К этому Швондеру Михаил Афанасьевич предпринимает свой пёр вый визит и своими совершенно ошарашенными глазами видит колоритную фигуру героя, которого уже не сможет забыть никогда и который прошествует под разными именами по многим его повестям и в его блистательном предсмертном романе тоже оставит свой след:
“В узенькой комнате, где на стене висел старый плакат, изображающий в нескольких картинках способы оживления утопающих в реке, за деревянным столом в полном одиночестве сидел средних лет небритый человек с встревоженными глазами...”
Вспыхивает, как спичка, отвратительный по своему содержанию диалог:
– Пожалуйста, пропишите меня.
– Не пропишу.
– Но ведь хозяин комнаты не имеет ничего против того, чтобы я жил у него.
– Мало ли что.
– Я очень тихий, я никому не стану мешать.
– Не пропишу.
– Отчего?
– Вам не положено жить в этом доме.
– Где же мне жить?
– Это нас не касается.
Итак, интеллигентному человеку в этом городе не положено ничего. Всё предстоит добыть самому, всё достать и всё получить.
И он принимается доставать.
Глава двадцать вторая.
СВИНСТВО
С ЧЕГО начинает Михаил Афанасьевич? Разумеется, он начинает с костюма, отчищает свой видавший все виды, приталенный, типа френча, старый пиджак, подштопывает кое-где, отутюживает, бреется самым тщательным образом, прокладывает в напомаженных волосах идеальный пробор, раскладывает по карманам пиджака документы, без которых при новой власти шагу невозможно ступить, среди них известный мандат, заверенный круглой печатью, удостоверяющий всех чрезмерно любознательных граждан, что податель сего с такого-то и по такое-то нёс свою безупречную службу там-то и там-то, с Большой Садовой отправляется на Сретенский бульвар, отыскивает дом № 6, ввинчивается в двери шестого подъезда, колесит по коридорам и лестницам и останавливается перед комнатой с цифрой 65.
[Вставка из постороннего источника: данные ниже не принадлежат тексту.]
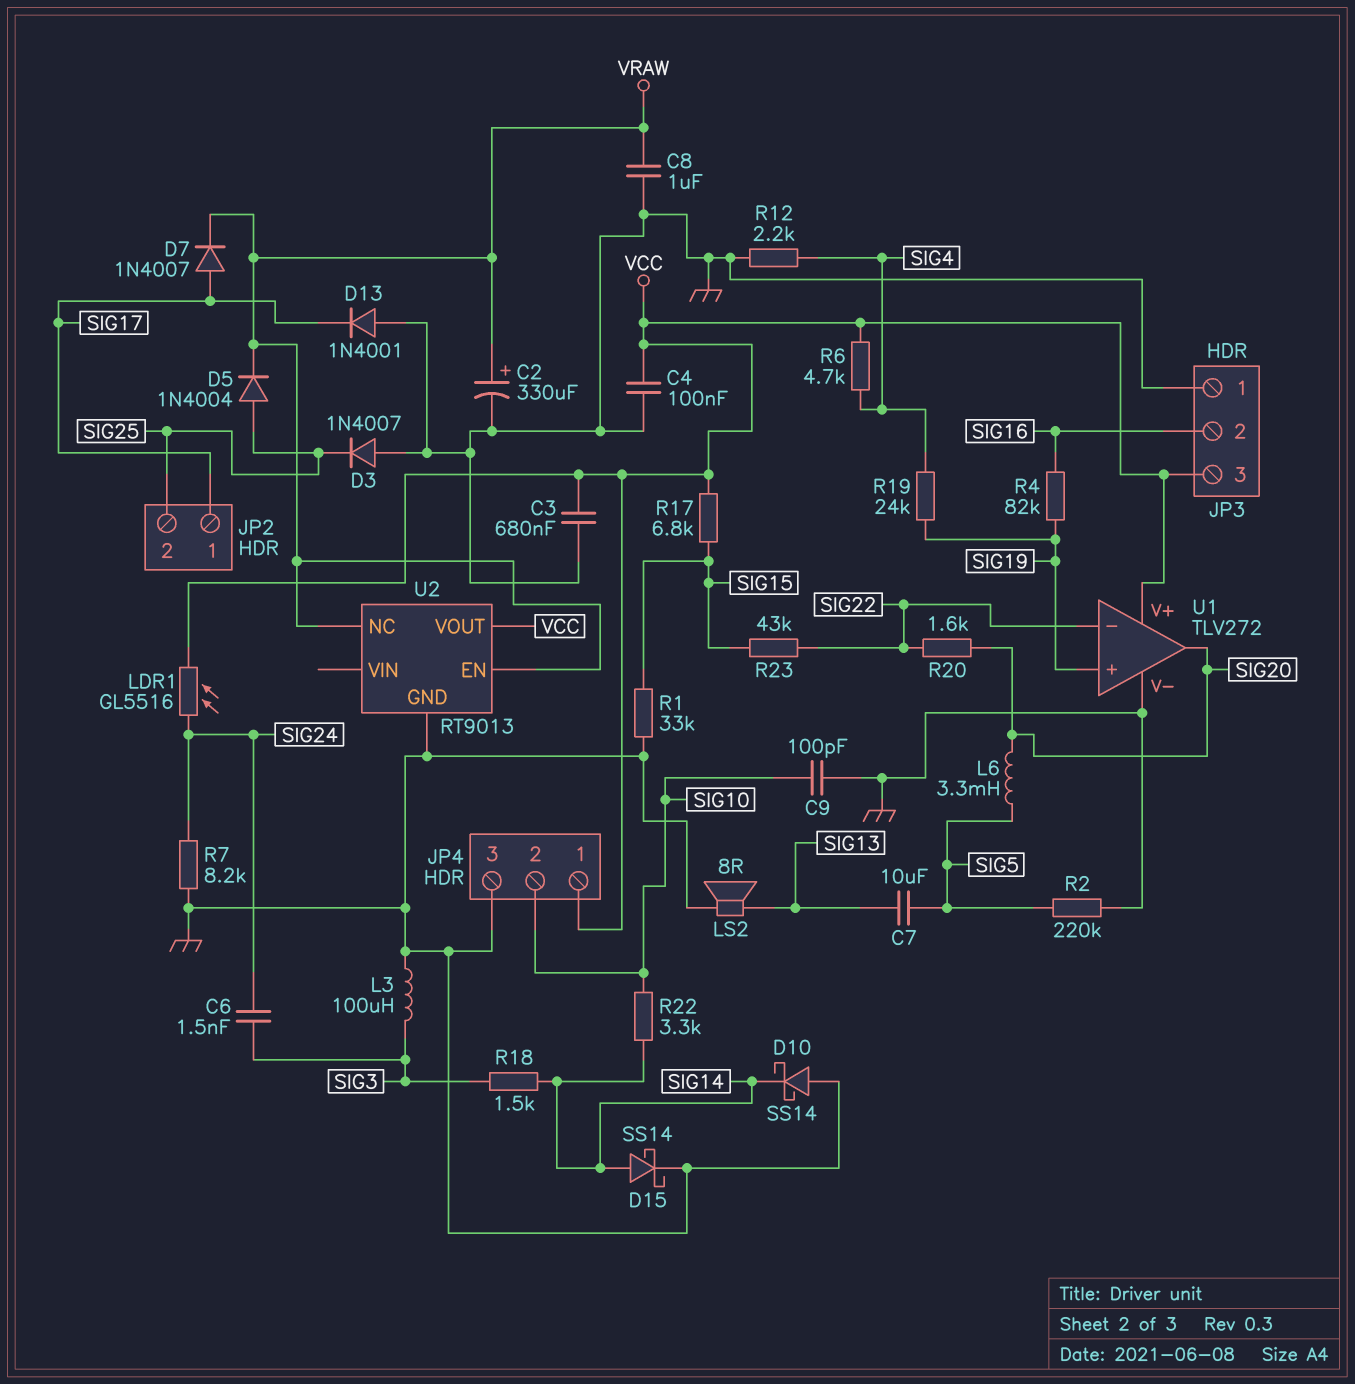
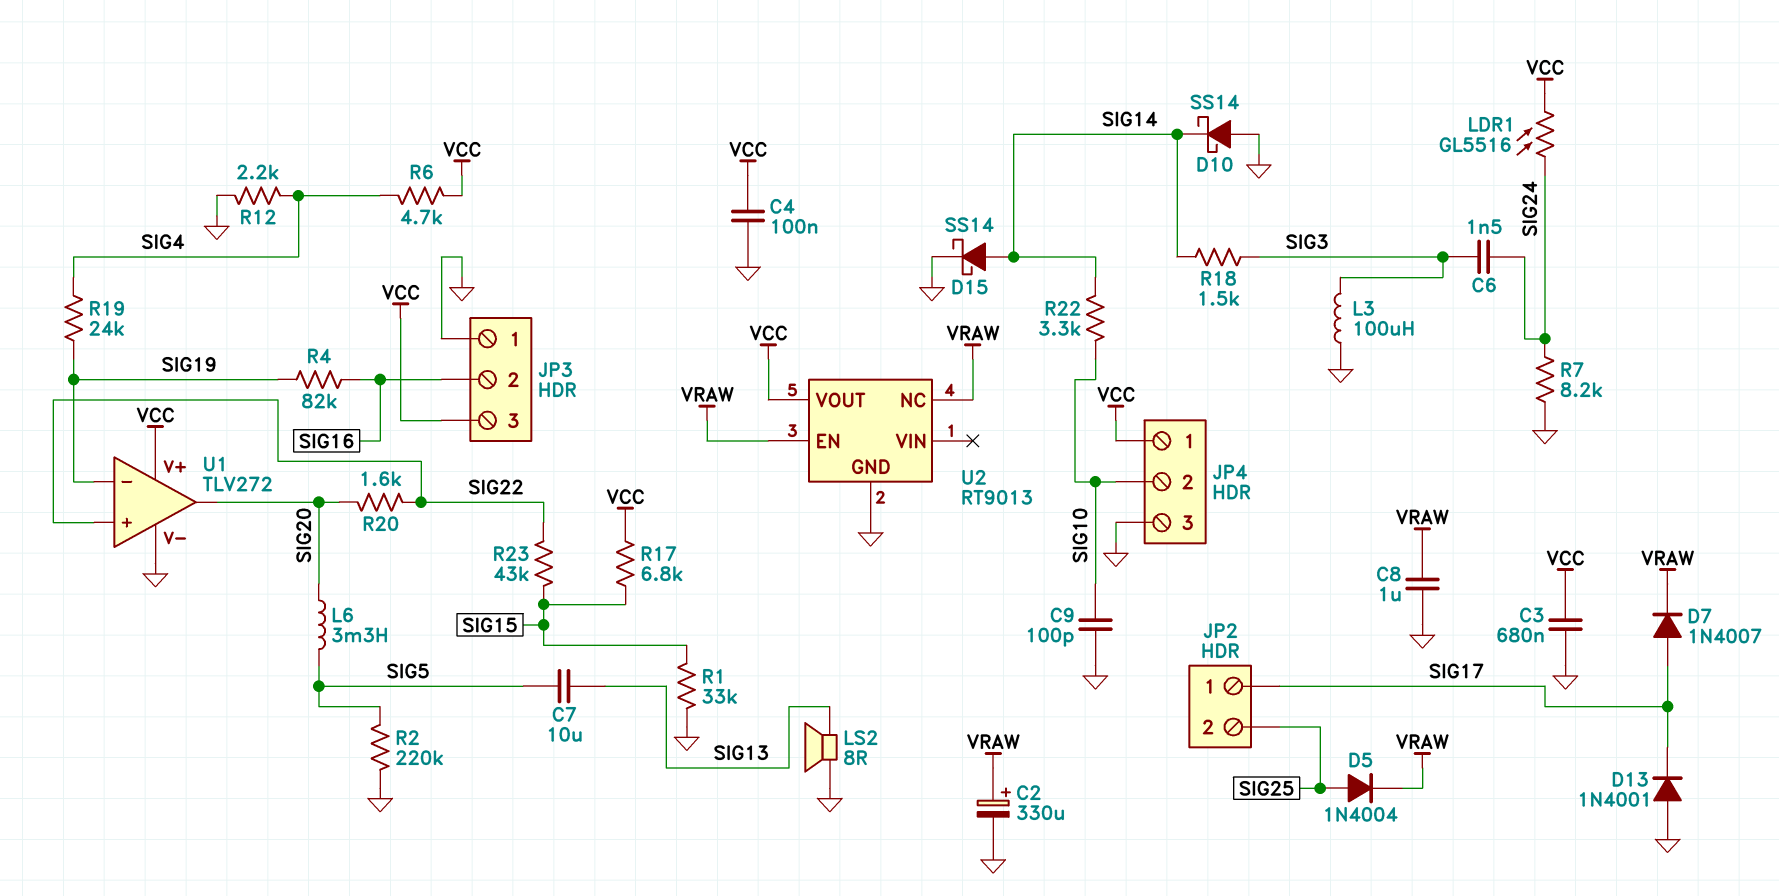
D3: diode 1N4007 (A GND, K SIG25) -> none
U1 pin in+: SIG19 -> SIG22
U1 pin in-: SIG22 -> SIG19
Позднее он глумливо и явно издевательским тоном опишет своё состояние:
“Закрыл глаза на минуту и мысленно представил себе. Там. Там вот что: в первой комнате ковёр огромный, письменный стол и шкафы с книгами. Торжественно тихо. За столом секретарь – вероятно, одно из имён, знакомых мне по журналам. Дальше двери. Кабинет заведующего. Ещё большая глубокая тишина. Шкафы. В кресле, конечно, кто? Лито? В Москве? Да, Горький Максим. На дне. Мать. Больше кому же? Ду-ду-ду... Разговаривают... А вдруг это Брюсов с Белым?..” Совершеннейшая фантазия, разумеется. Предположений такого глупейшего свойства у него не может и быть, и сочиняет он такое предположение лишь для того, чтобы стал очевиден абсурд учреждения, в котором он принуждён, не имея никакого желания, единственно из куска хлеба, служить. Отчего не может быть у него предположений такого глупейшего свойства? Прежде всего оттого, что у него уже имеется порядочный опыт службы в новых учреждениях, пусть в далёкой провинции, в предгорьях Кавказа, чёрт знает где, а всё-таки есть, и он уже не может не понимать, что в Лито никакого Горького, никакого Брюсова с Белым не может и быть. А во-вторых, он появляется в негостеприимной Москве в тот самый момент, когда все интеллигентные люди убеждены, что всенепременно будут расстреляны именно кто-нибудь из названных лиц, верней всего, впрочем, Блок, однако же Блок, вероятно, предчувствуя свой неминуемо страшный конец, умирает, упустив случай сделаться русским Андреем Шенье, и под расстрел идёт Гумилёв. Интеллигентная Москва негодует, впрочем, к его удивлению, негодует весьма осмотрительно, сдержанно, молча, и с вещим предчувствием ждёт, кто будет расстрелян вторым. И как не ждать интеллигентной Москве, если только что арестован в полном составе Комитет помощи голодающим, все специалисты объявлены чуждыми по политическим убеждениям, хотя специалисты своих убеждений нигде не высказывают, а “Известия” пророчат интеллигентным людям полную гибель:
“За кулисами спрятана зловещая чёрная рука контрреволюционной интеллигенции, которая спокойно и уверенно расстраивает все наши замыслы, спутывает все планы и безжалостно толкает советский воз в яму...”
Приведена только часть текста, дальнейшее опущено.